(1.) Fordun, lib. v, cap. xvii:
"Illa sancta crux quam nigram vocant omni genti Scotorum non minus terribilem quam amabilem pro suæ reverentia sanctitatis."
(2.) Letters to the Right Reverend the Lord Bishop of Carlisle, occassioned by some Passages in his late Book of the Scotch Library, &c., ascribed to the historian Rymer: London, 1702. From a "notable piece of Church history," appended to the second Letter, it appears that the Black Rood accompanied King Edward in his progresses, along with a famous English cross—the Cross Nigth,—and that he received on these two crosses the homage of several of the Scottish magnates. (The same thing, I have no doubt, will appear from the Fœdera of the same historian, which I have it not in my power to refer to.)
(3.) Chronicon de Lanercost, printed by the Maitland Club, Edinburgh, 1839, p. 283. Alluding to the pacification of 1327:
"Reddidit etiam eis partem crucis Christi quam vocant Scotti Blakerode, et similiter unam instrumentum.... Ragman vocabatur. Lapidem tamen de Scone, in quo solent regis Scotiæ apud Scone in creatione sua collocari, Londonensis noluerunt a se demittere quoquomodo. Omnia autem hæc asportari fecerat de Scotia inclytus rex Edwardus filius Henrici, dum Scottos suæ subjiceret ditioni."
Fabian and Holinshed report the same thing.
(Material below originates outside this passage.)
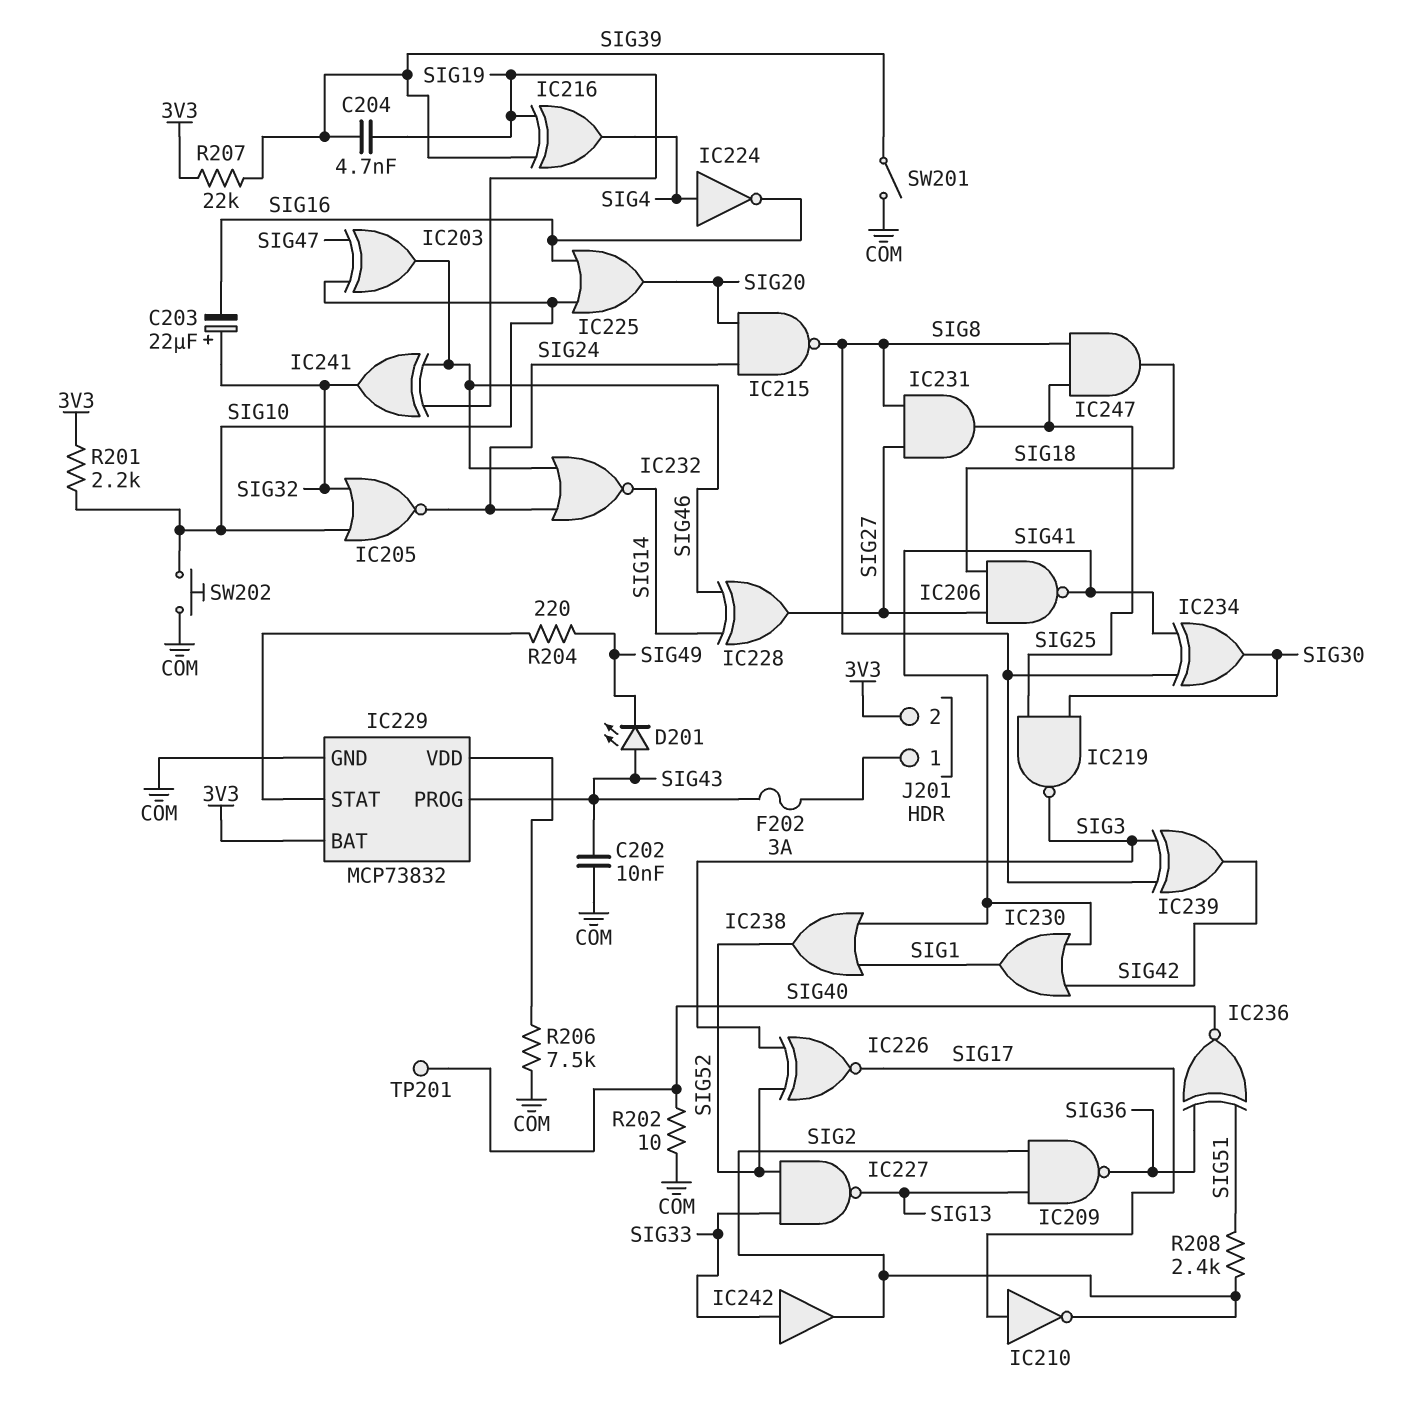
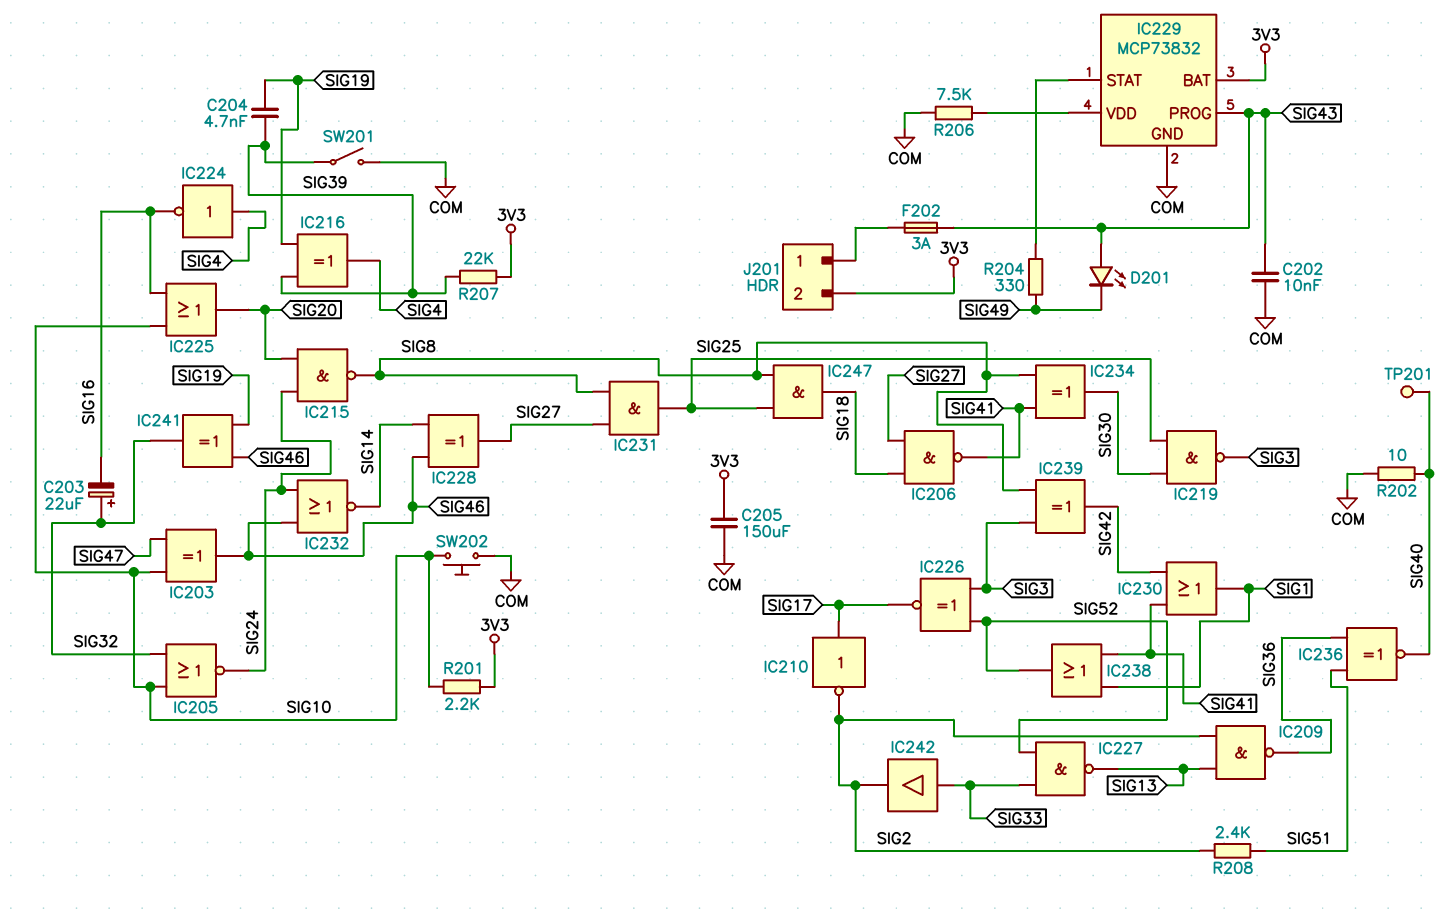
C205: none -> 150uF (3V3, COM)
R204: 220 (IC229/STAT, SIG49) -> 330 (IC229/STAT, SIG49)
4. Is not Fordun quoting from Turgot and Aelred (whom he names Baldredus) when he speaks of "illa sancta crux quam nigram vocant?" And how does the description of the Durham cross,—
"Which rood and pictures were all three very richly wrought in silver, and were all smoked black over, being large pictures of a yard or five quarters long," &c. &c.,—
agree with the description of the Black Rood of St. Margaret which, as Lord Hailes says, "was of gold, about the length of a palm; the figure of ebony, studded and inlaid with gold. A piece of the true cross was enclosed in it"?
5. As to the cross "miraculously received by David I., and in honour of which he founded Holyrood Abbey in 1128," and which some antiquaries (see A Brief Account of Durham Cathedral; Newcastle, 1833, p. 46.) gravely assert was to be seen "in the south aisle of the choir of Durham Cathedral at its eastern termination, in front of a wooden screen richly gilt and decorated with stars and other ornaments," are not all agreed that the story is a mere monkish legend, invented long after Holyrood was founded (although, perhaps, not so recent as Lord Hailes supposed)? and is it not, therefore, absurd to speak of such a cross being taken at the battle of Durham, or to identify it with the Black Rood of Scotland?